Non-invasive Transcranial Current Stimulation therapy is catching on, but more study is needed.

Professor Bart Krekelberg, a neuroscientist at Rutgers University–Newark’s Center for Molecular and Behavioral Neuroscience (CMBN), has been awarded a $1.5 million grant from the National Institutes of Health’s BRAIN Initiative.

Krekelberg, who serves as Associate Director of CMBN and the Rutgers University Brain Imaging Center (RUBIC), received the four-year grant to study Transcranial Current Stimulation (TCS), a promising, noninvasive technique that uses electrodes placed on the scalp to send weak electrical currents into the brain, creating small electric fields that modulate, or excite, neuron activity.

TCS has strong clinical potential for treating depression and other conditions, reducing epileptic seizures, and even increasing cognitive performance in healthy volunteers. It also is portable (battery-operated), inexpensive, and easily deployable in clinics and at home. Not surprisingly, more clinicians are trying this modality, the number of TCS studies has increased, and there's been no shortage of media attention, as well as companies selling battery-electrode kits for home use.
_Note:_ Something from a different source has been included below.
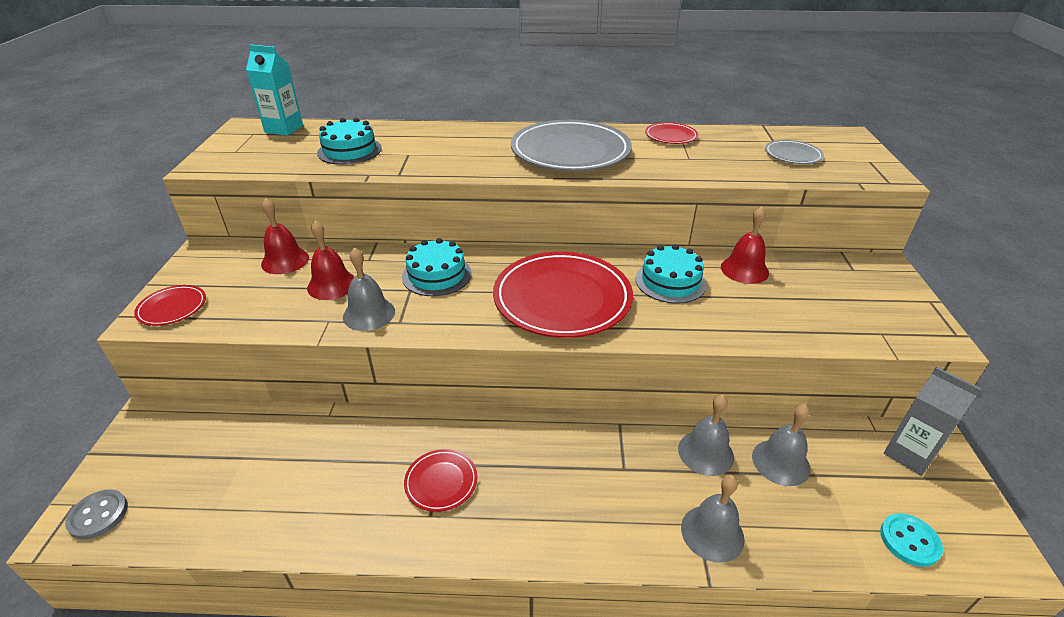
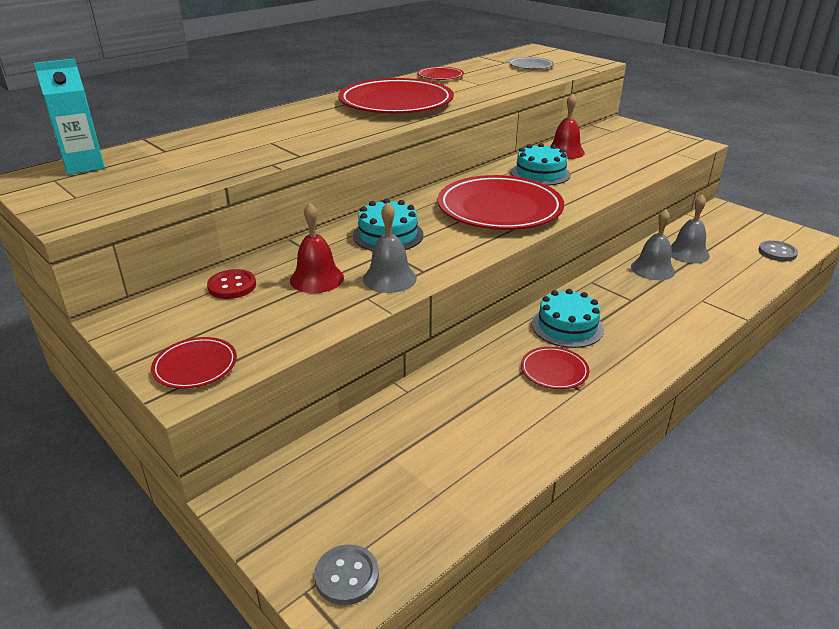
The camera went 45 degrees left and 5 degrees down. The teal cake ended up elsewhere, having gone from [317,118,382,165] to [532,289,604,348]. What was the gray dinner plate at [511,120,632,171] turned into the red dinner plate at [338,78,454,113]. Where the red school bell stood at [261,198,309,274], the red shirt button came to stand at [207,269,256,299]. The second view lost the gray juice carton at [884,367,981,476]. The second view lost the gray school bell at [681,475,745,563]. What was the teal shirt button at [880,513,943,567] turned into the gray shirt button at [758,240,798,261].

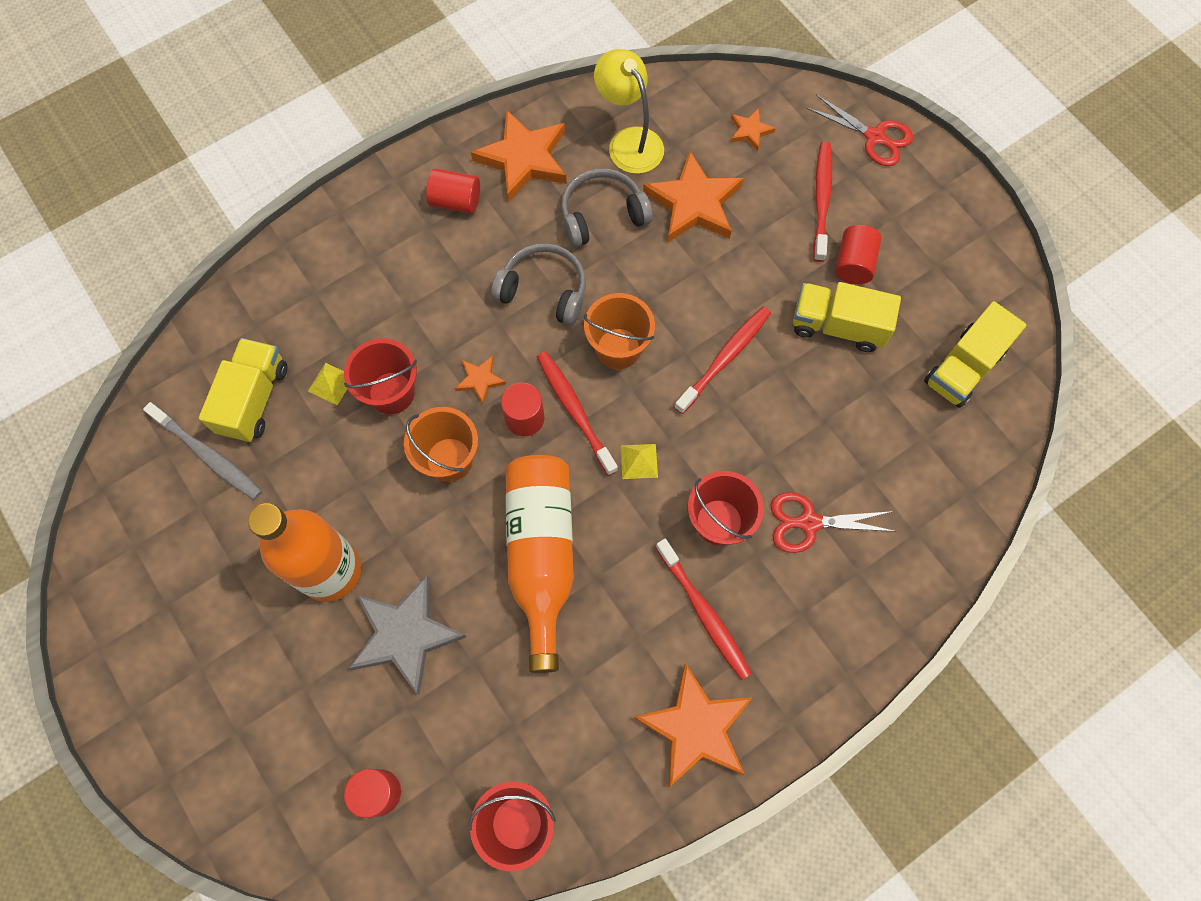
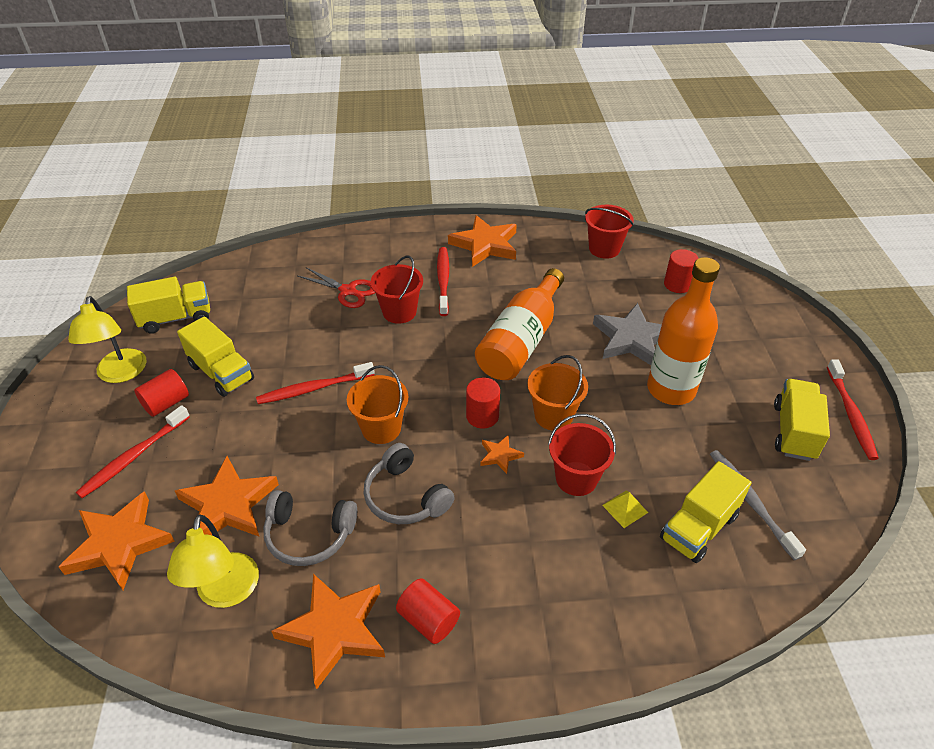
The camera went 150 degrees left and 25 degrees down. The second view lost the red scissors at [806,94,913,166]. The size of the orange five-pointed star at [730,108,776,151] changed by a factor of 2.10. The red toothbrush ended up elsewhere, having gone from [537,351,618,476] to [827,359,879,460]. The second view lost the yellow pyramid shape at [621,444,658,479]. The second view gained the yellow reading lamp at [68,296,147,383]. The second view gained the yellow toy truck at [774,379,830,461].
Despite this, there is substantial uncertainly about how it works to change or enhance brain functioning, and even its basic dosage/response relationships are poorly understood.

That’s where Krekelberg and his lab team come in.

Their goal is to better understand what happens to brain neurons during TCS and to study the effects on neural activity using direct, alternating and random-noise currents.

That means recording brain activity to determine how current strength, duration and pattern affect neural information processing.

"We'll develop and validate new techniques and develop software—in other words, fine-tune the equipment that we'll use for further study," says Krekelberg. "And as we test these variables, we'll start to come away with a better understanding of TCS' impact on the brain."

He acknowledges that recording brain activity while stimulating it electrically poses challenges: Namely, his team has to distinguish between the stimulant and its effects. To do this, they'll stimulate neurons using each kind of current, turn off the electrical currents for mere milliseconds, then measure. To observe the brain during these minuscule gaps requires special amplifiers and other equipment, which will be part and parcel of the testing phase.

Also posing a challenge will be managing the complexities of the three currents (direct, alternating and random-noise), given the sheer number of possibilities they present. DC is the easiest, Krekelberg says, followed by AC, which involves many more variables. Then there's random-noise, where no predictable pattern of current exists.

"Some things are actually easier with random-noise current, but there are fewer models out there, and so less is known about it," says Krekelberg. "People have shown that it can work, and so we'll look at the underlying mechanisms to see how."

Krekelberg hopes this NIH-funded research leads to a much more refined application of TCS in clinical settings, while further unlocking the mysteries of the brain. He credits his team for helping to move the project forward. They include two post-docs (Kohitij Kar and Jacob Duijnhouwer) and one Ph.D. student (Yinghua Liu).

In fact, Krekelberg's grant proposal grew out of research done in his lab from 2012 to 2016 by Kar, who has moved on to MIT but continues to consult on the project, which is part of NIH's BRAIN Initiative.

Launched by President Obama in 2013, the BRAIN Initiative is a groundbreaking multimillion-dollar, multi-agency approach that leverages new technologies and collaborations to revolutionize our understanding of the human brain.

Its goal: to help neuroscientists develop a more complete arsenal of tools and information for understanding how the brain functions both in health and disease, and to pioneer effective ways of helping people suffering from conditions such as Alzheimer’s, Parkinson’s, autism, epilepsy, schizophrenia, depression and traumatic brain injury.

Krekelberg is grateful for the funding and happy to be part of such important work.

"The exciting thing about TCS for me is that it's possible to change the brain without opening it up," he says. "And it's relatively inexpensive and safe. So the potential is huge."